Every transformative technology begins here. In university labs, corporate R&D centers, and government-funded research institutions, scientists and researchers are pushing the boundaries of what's possible. They're developing novel sensors, breakthrough materials, AI algorithms that can operate at the edge, robotic systems that can sense and respond to the physical world.

This leg is about pure capability. Can we make something work? Can we demonstrate technical feasibility? Can we prove that the physics, chemistry, or engineering fundamentals hold up?

The challenge: Most researchers aren't thinking about market translation. They're optimizing for publication, proof of concept, and technical elegance. This isn't a criticism—it's their job. But it means the baton needs to be handed off to a different kind of runner.

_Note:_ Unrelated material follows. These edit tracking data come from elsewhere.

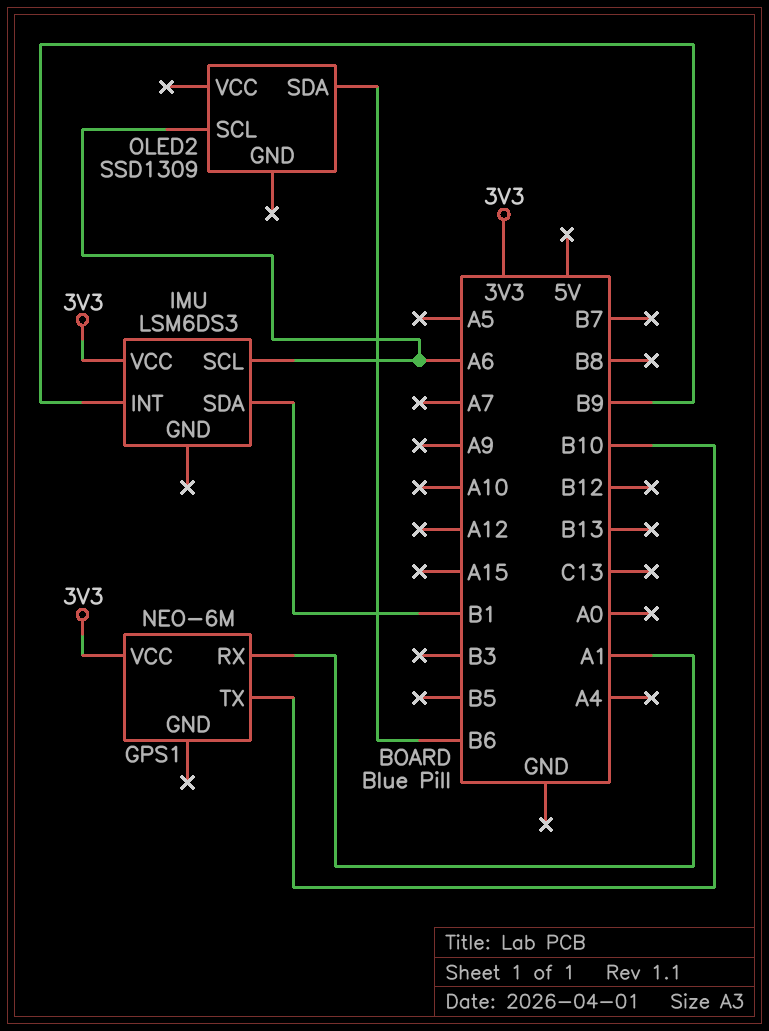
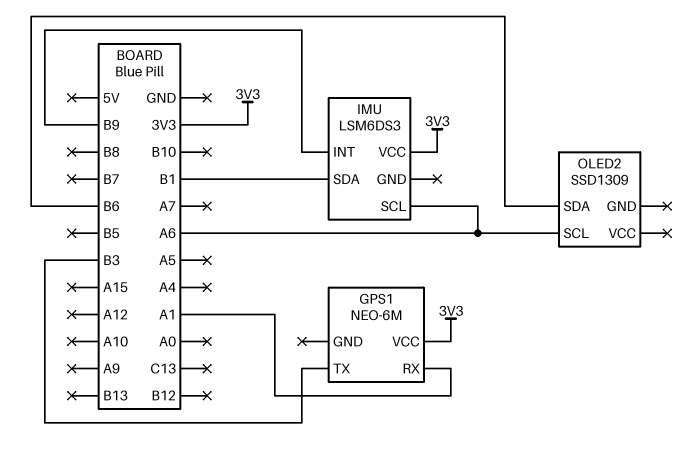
GPS1 pin TX: B10 -> B3

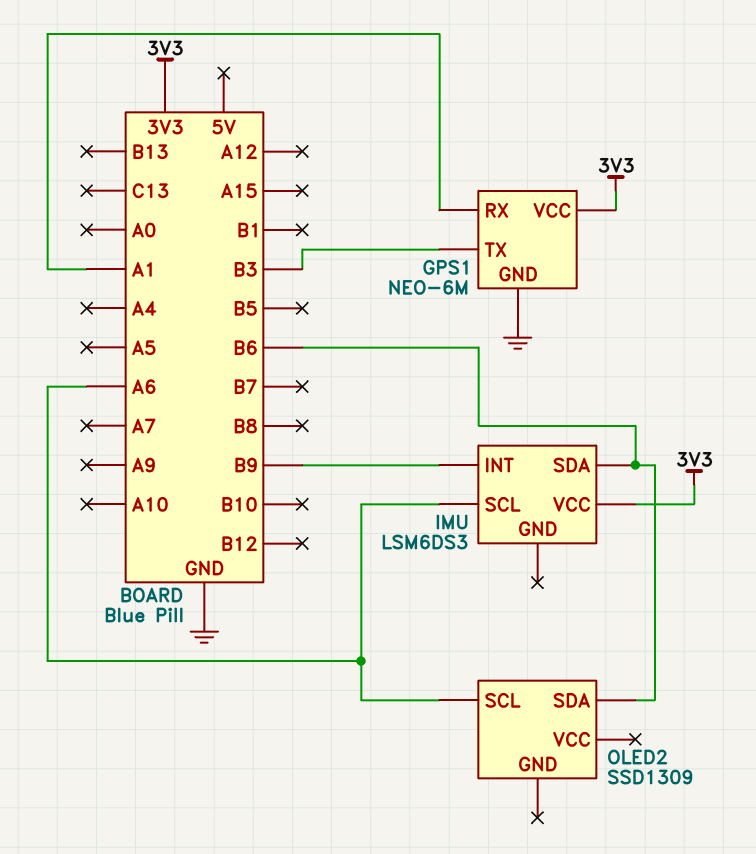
GPS1 pin GND: none -> GND
IMU pin SDA: B1 -> B6

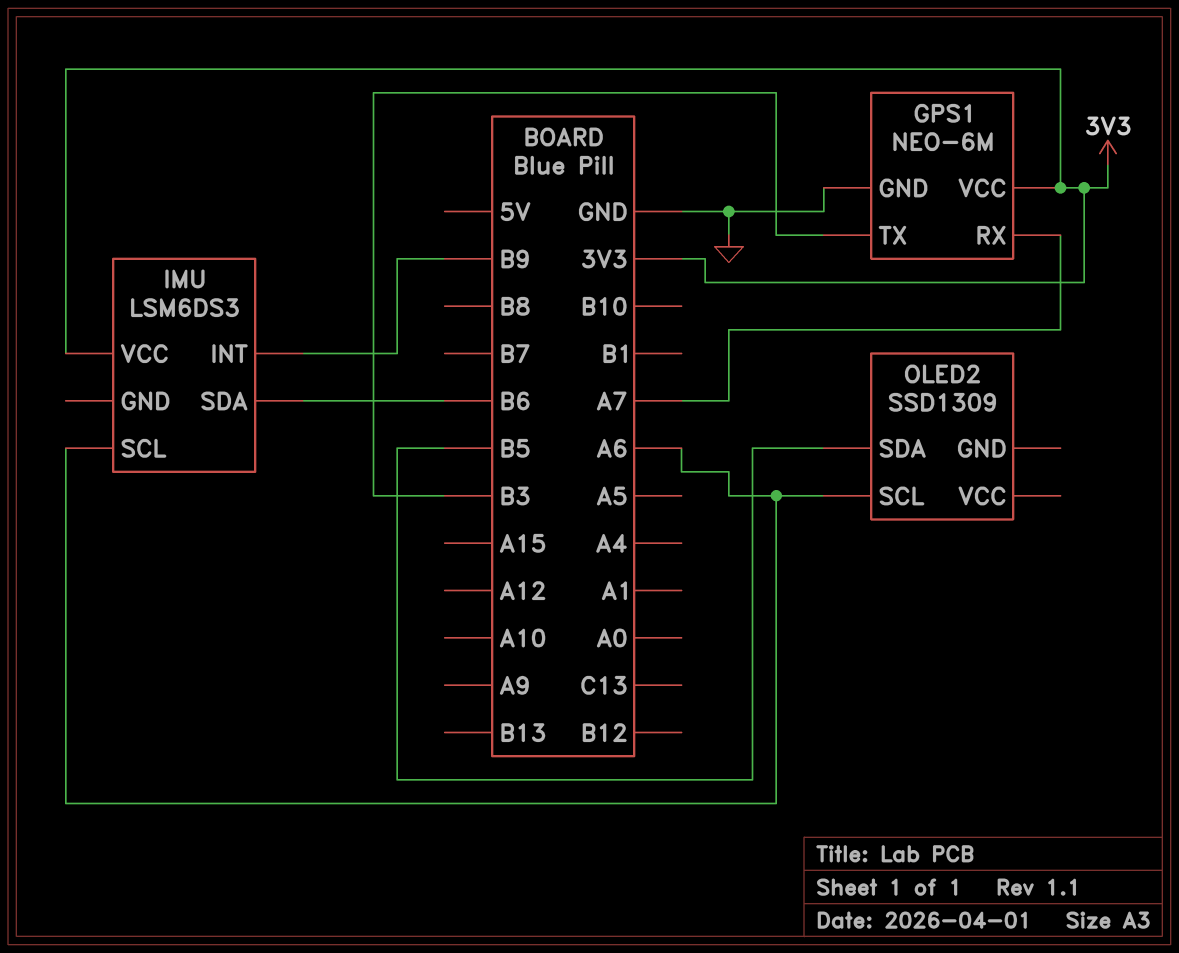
GPS1 pin RX: A1 -> A7
OLED2 pin SDA: B6 -> B5

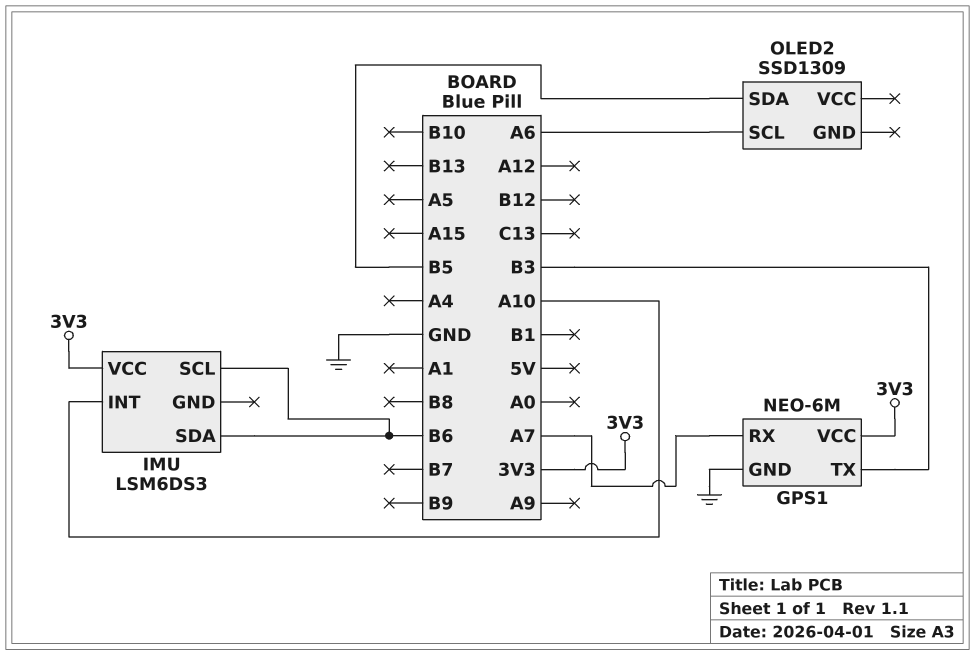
IMU pin INT: B9 -> A10
IMU pin SCL: A6 -> B6

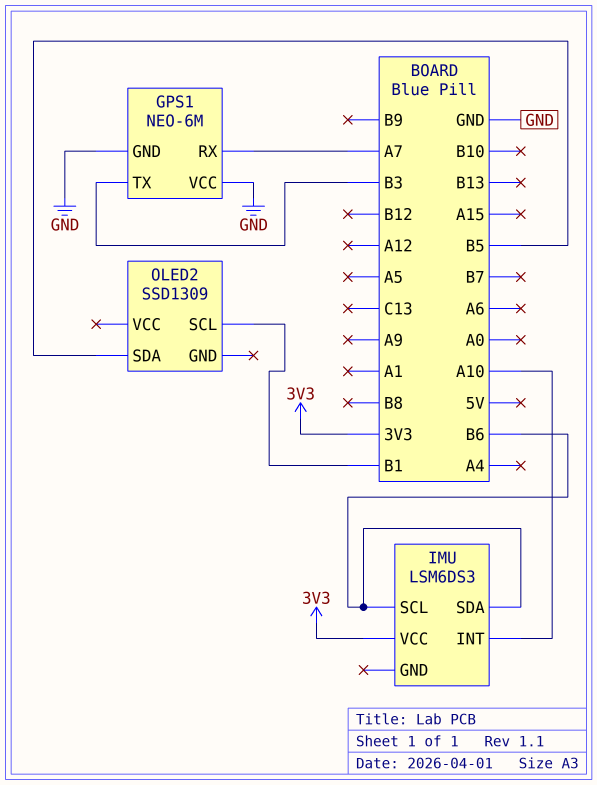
GPS1 pin VCC: 3V3 -> GND
OLED2 pin SCL: A6 -> B1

The handoff moment: When the technology reaches a readiness level where market translation becomes possible—typically TRL 3-5 (Technology Readiness Level). The science works. Now what? What do we do wit it? What businesses can it support? Who needs it? When will it be ready for scale?

The exchange is a critical strategic element of the relay event, used multiple times throughout the race to maintain high speeds

Leg 2: The Translation Sprint — Where Venture Builders and Founders Take Over

This is where most physical tech innovations fail. The "valley of death" between R&D and market entry is littered with brilliant technologies that never found their commercial pathway.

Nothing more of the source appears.